I love sentiments, their slow tempest, an education. In a time when our emotions have been conscripted into self-help regimens of passive-aggressive positivity poses, sentimentality is the black leather jacket, the bad girl, the beast. I love how she wears her torn leather to the kiddie birthday party. I love how she feels all the wrong and wonder-full things.

I love listening to my kids decipher the world without me. I love overhearing new verbs that change their relation to the room.

I love words. I love words. I love watching old couples tango into fury.

I love mountains. And molehills. And I am some. 

I love how my mother loved life--with fanaticism and shamelessness. I love how she was never afraid to show it. Never afraid to raise her arms to the sky and say, Look at this! Breath it in! Can you feel the air living inside you?

I love a joy so sober and direct than no god or drug or drink could claim credit for its presence. 

I love friends who love me when I'm crying. I love friends who cry. I love people who aren't afraid of tears or wet towels or broken sinks.

I love knowing that the good we do for each other exists even in the silence of ingratitude. I love that pride has no actual muscle, only the flicker of a flex in the mirror.

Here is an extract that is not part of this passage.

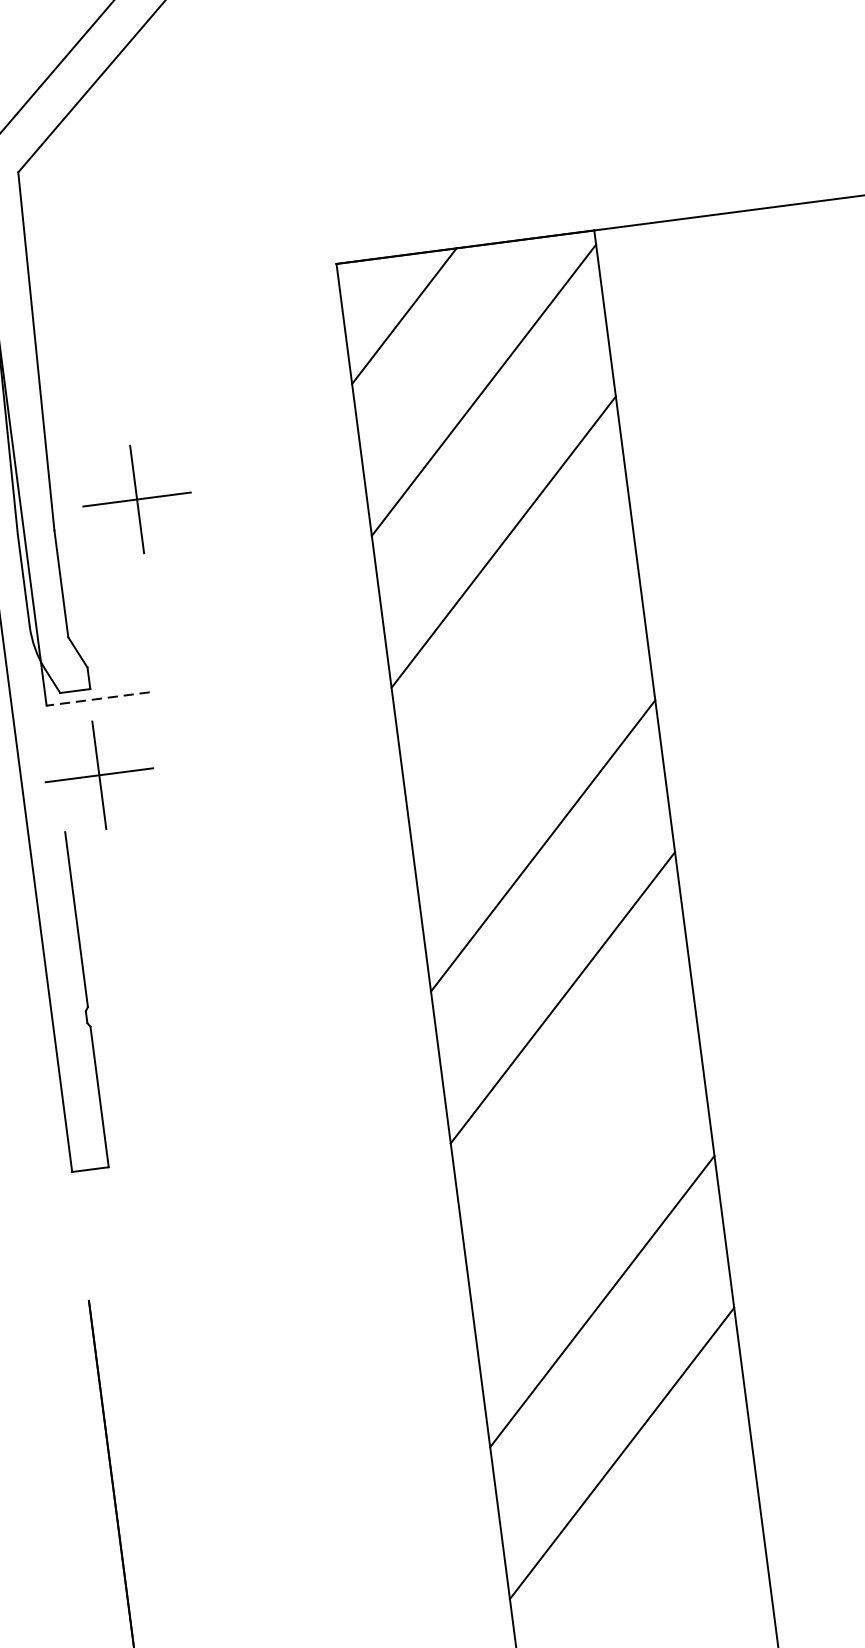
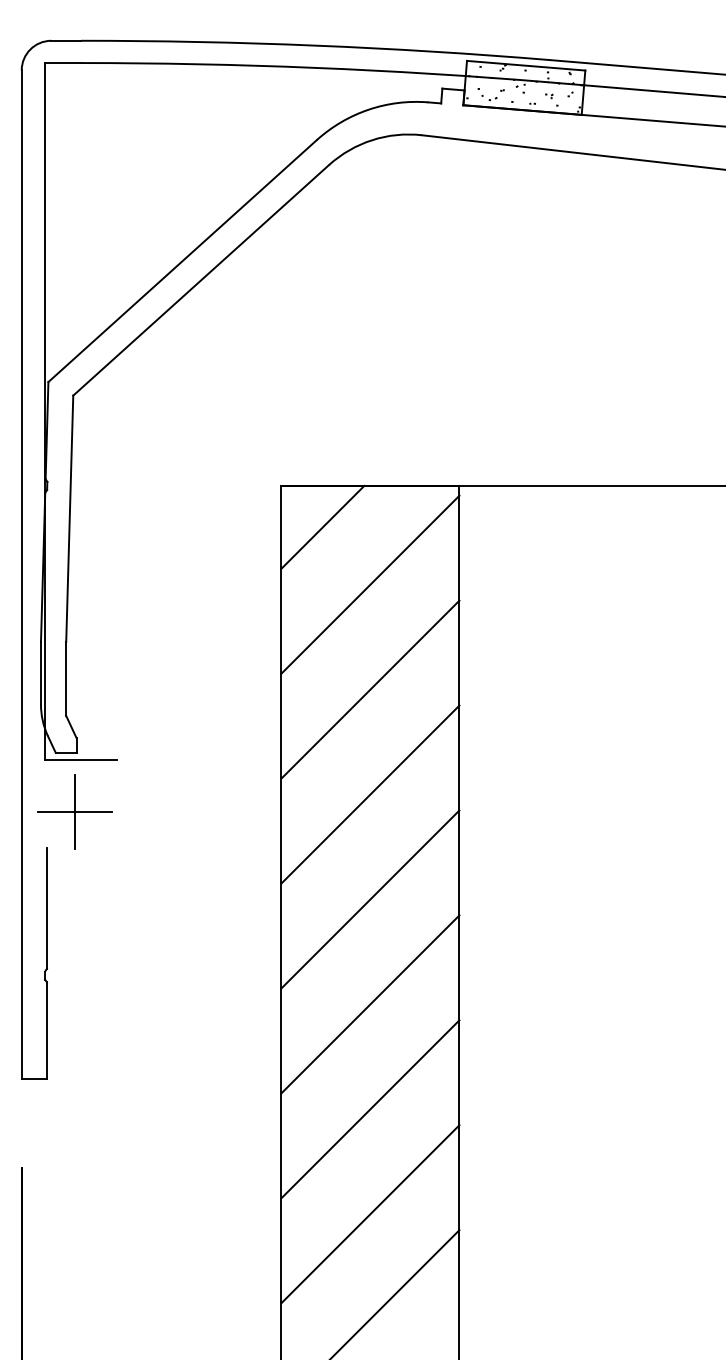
part: (136, 498) -> (124, 627), removed
line: (523, 693) -> (370, 794), added
line: (98, 699) -> (81, 760), dashed -> solid
line: (582, 1149) -> (370, 1109), added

I love the silver mermaid necklace and Coney Island and the things I have done to keep myself free of the the guilt of the fathers, the burdens of the sons.

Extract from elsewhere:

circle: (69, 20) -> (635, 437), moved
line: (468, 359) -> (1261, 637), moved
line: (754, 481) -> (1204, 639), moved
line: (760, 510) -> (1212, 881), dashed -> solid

I love the undevastated sanctus I am writing, living, thinking while a cockroach does his thing on the porch.

I love that Czeslaw Milosz ends his “Ars Poetica” with an injunction: "as poems should be written rarely and reluctantly, / under unbearable duress and only with the hope / that good spirits, not evil ones, choose us for their instrument."

I love knowing that what is possible will not redeem us. I love knowing that what we choose may be held against us. I love knowing that the poem, in its Great Hopingness, wants a dinner from the ghost.

I love the fact that history is not a robot and anything could happen, including kindness.

I love mystics and monks who live in tiny towers like princesses of the lo-fi fabulous.

I love lingering on the threshold of a reminiscence bump and rediscovering my favorite jeans.

I love words. I love words. I love diacritics and all little ornaments of unamerican accents.

I love hiding, being hidden, knowing less.